Youth storm the Capitol: While protesters took on the ministerial conference, the California Legislature was quietly being taken over this week by 138 students from around the state who belong to a group that calls itself the 4-H. Bites spoke to ringleader Pat English on Friday, when the group was setting up camp in the downtown Holiday Inn. “We initially knew there was a USDA meeting, but we didn’t realize it was gonna be such a to-do,” said the 4-H Youth Development Program rep. “But you know, we’re a citizenship conference, and we figure what better lesson can these kids see than citizenship in action?”

A centerpiece of the annual program is a model state Legislature in which Democrats and Republicans are replaced by Golden Eagles and Grizzly Bears. Thankfully, there will be no budget debates or district gerrymandering because the conference only lasts five days. But there will be an election.

“The governor gets elected Sunday,” said English.

And he gets recalled when?

“That isn’t in our schedule,” said English. “We’ll have to weave that in in future years when this whole process gets deeply embedded in the California system.”

English was cautiously optimistic regarding the logistics of moving her mock legislators from the Supreme Court building to the Capitol and back to their hotel on Monday.

“There’s nothing we can do but just move forward,” she said. “We’ll be walking way south to go way around it to get to the Holiday Inn. Say a little prayer for us.”

Urine the money: Bites experienced one of those increasingly frequent so-my-life-has-come-to-this moments on Friday while talking urine with Brian O’ Neel, the press secretary for Assemblyman Tim Leslie, R-Tahoe City. Leslie is pissed off at Caltrans, which he accuses of spending too much money to dispose of urine-filled bottles found alongside state roadways, and has sent a letter demanding that Caltrans clean up its act.

“Why are we spending up to $8,000 and using hazmat teams to remove a bottle of urine, when you all you need is a pair of rubber gloves, a pair of goggles and something to put them in?” asked the deficit-conscious O’Neel.

It turns out Leslie’s district is known for its roadside urine bottles. “If you were a private contractor doing this, you’d make most of your money along the stretch of I-80 in our district,” said O’Neel. “It’s one of the two biggest interstates in the country, and after you leave Reno, there’s not a lot of places to stop off at.”
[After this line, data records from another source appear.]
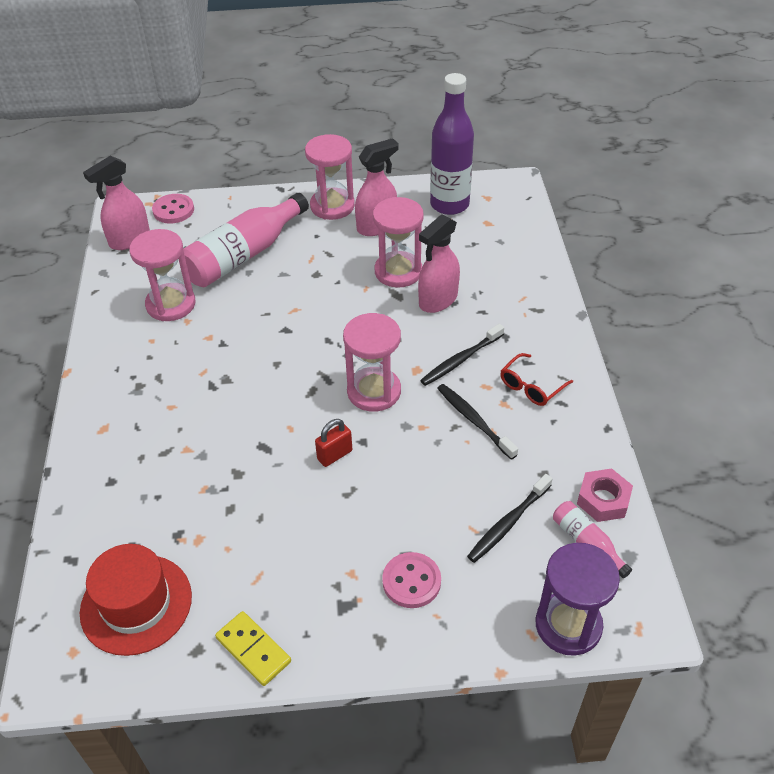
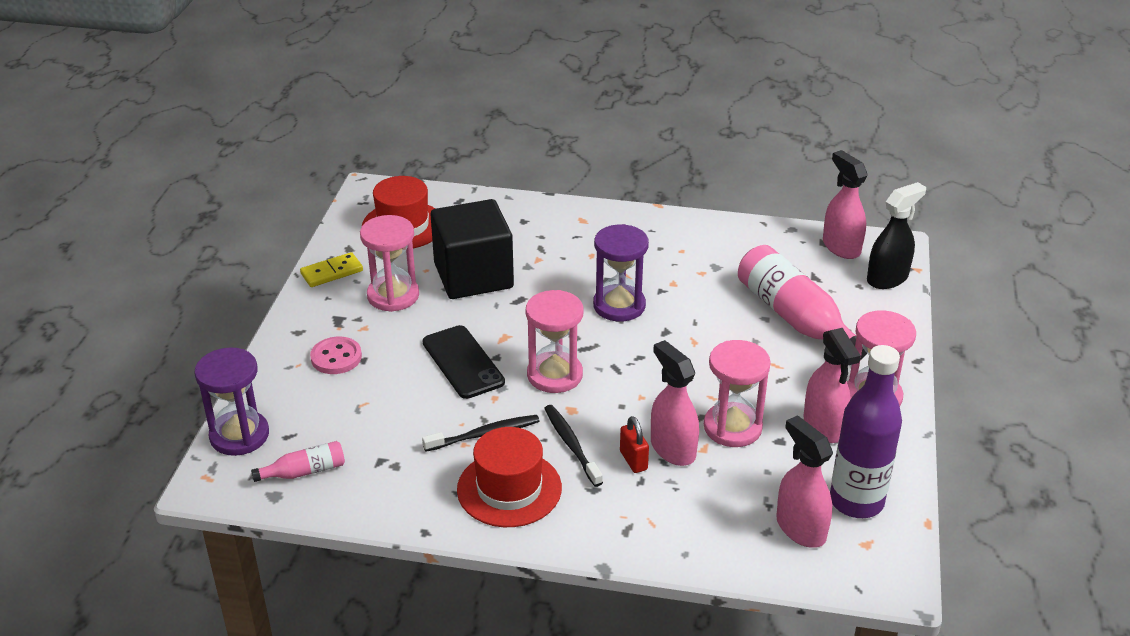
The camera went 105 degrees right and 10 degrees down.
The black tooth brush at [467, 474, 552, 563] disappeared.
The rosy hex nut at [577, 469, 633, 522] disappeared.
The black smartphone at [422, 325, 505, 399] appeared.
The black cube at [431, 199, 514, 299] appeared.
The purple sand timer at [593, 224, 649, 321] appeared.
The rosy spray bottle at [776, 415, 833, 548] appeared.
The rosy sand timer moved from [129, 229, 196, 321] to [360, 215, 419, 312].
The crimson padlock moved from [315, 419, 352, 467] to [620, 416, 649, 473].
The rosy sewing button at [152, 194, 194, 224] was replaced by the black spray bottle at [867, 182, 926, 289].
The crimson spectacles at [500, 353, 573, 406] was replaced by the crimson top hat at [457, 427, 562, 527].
Though Bites was previously unaware of the urine-bottling phenomenon—and never imagined it was a hallowed tradition that’s reaching biohazard proportions—O’Neel insists it’s commonplace: “I’ll tell you, I’ve been stuck in traffic in L.A., and it’s occurred to me plenty. But I could never figure—how are you gonna get it in that small opening? Unless you get one of those wide-mouth bottles.”

Stalking points: Being a craven media construct, Bites feels a sense of kinship with Adam No. 46, “a teen idol living right in the neighborhood of Auburn.” Adam is the local focal point of an elaborate promotional campaign for the “sizzlin’ summer” premiere of a national magazine called Boy Crazy. Boy Crazy, Bites has learned, was created “to be a proprietary brand that facilitates young girls’ interest in learning more about boys—at a stage in their lives when they are enthusiastic and motivated to do so.” So, it was only natural that what began life as a Web site and a set of collectible trading cards has now morphed into a newsstand product.
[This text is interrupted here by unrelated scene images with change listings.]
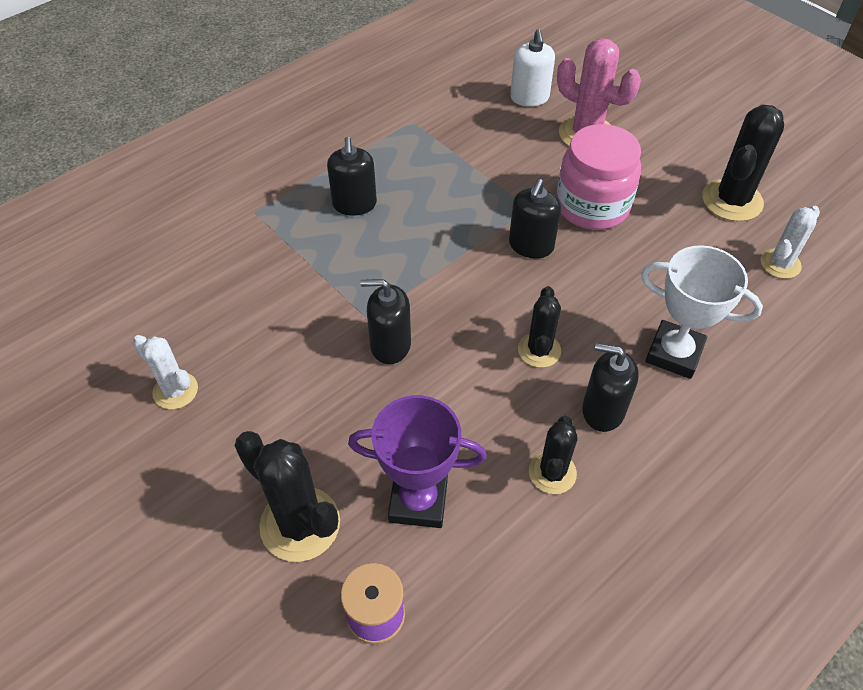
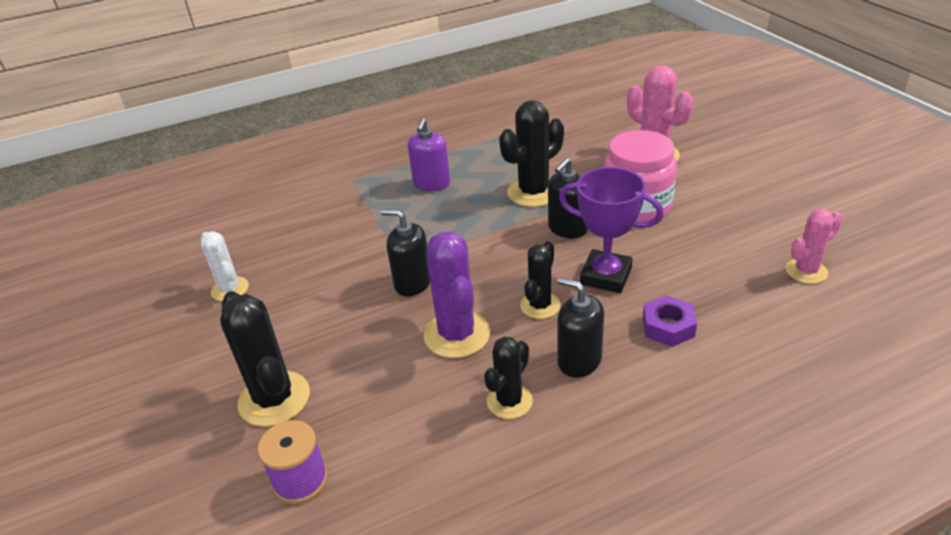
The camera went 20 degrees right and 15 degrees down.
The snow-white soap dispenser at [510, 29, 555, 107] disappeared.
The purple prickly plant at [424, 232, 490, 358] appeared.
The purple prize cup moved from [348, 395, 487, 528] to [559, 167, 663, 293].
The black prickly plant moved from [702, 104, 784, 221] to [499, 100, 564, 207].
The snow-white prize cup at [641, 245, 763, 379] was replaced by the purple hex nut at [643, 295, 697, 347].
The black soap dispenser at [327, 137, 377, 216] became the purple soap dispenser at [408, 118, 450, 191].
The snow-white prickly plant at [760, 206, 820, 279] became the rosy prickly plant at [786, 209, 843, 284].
All of this brings us back to poor Adam in Auburn. Though he’s available for interviews and would love to chat with Bites—“about what Boy Crazy means to him, what kids in [our] area are interested in, and advice for teen girls … and their guys!”—there is a dark side to the Boy Crazy phenom. The kit includes a full-page media advisory cautioning against revealing Adam’s full name or any other identifying information to anyone, anywhere. “The Boy Crazy concept is designed for girls who are exactly that—boy-crazy!” warn the folks at Decipher Specialty Products Group. “So, it’s somewhat difficult to predict what a boy-crazy girl might do.”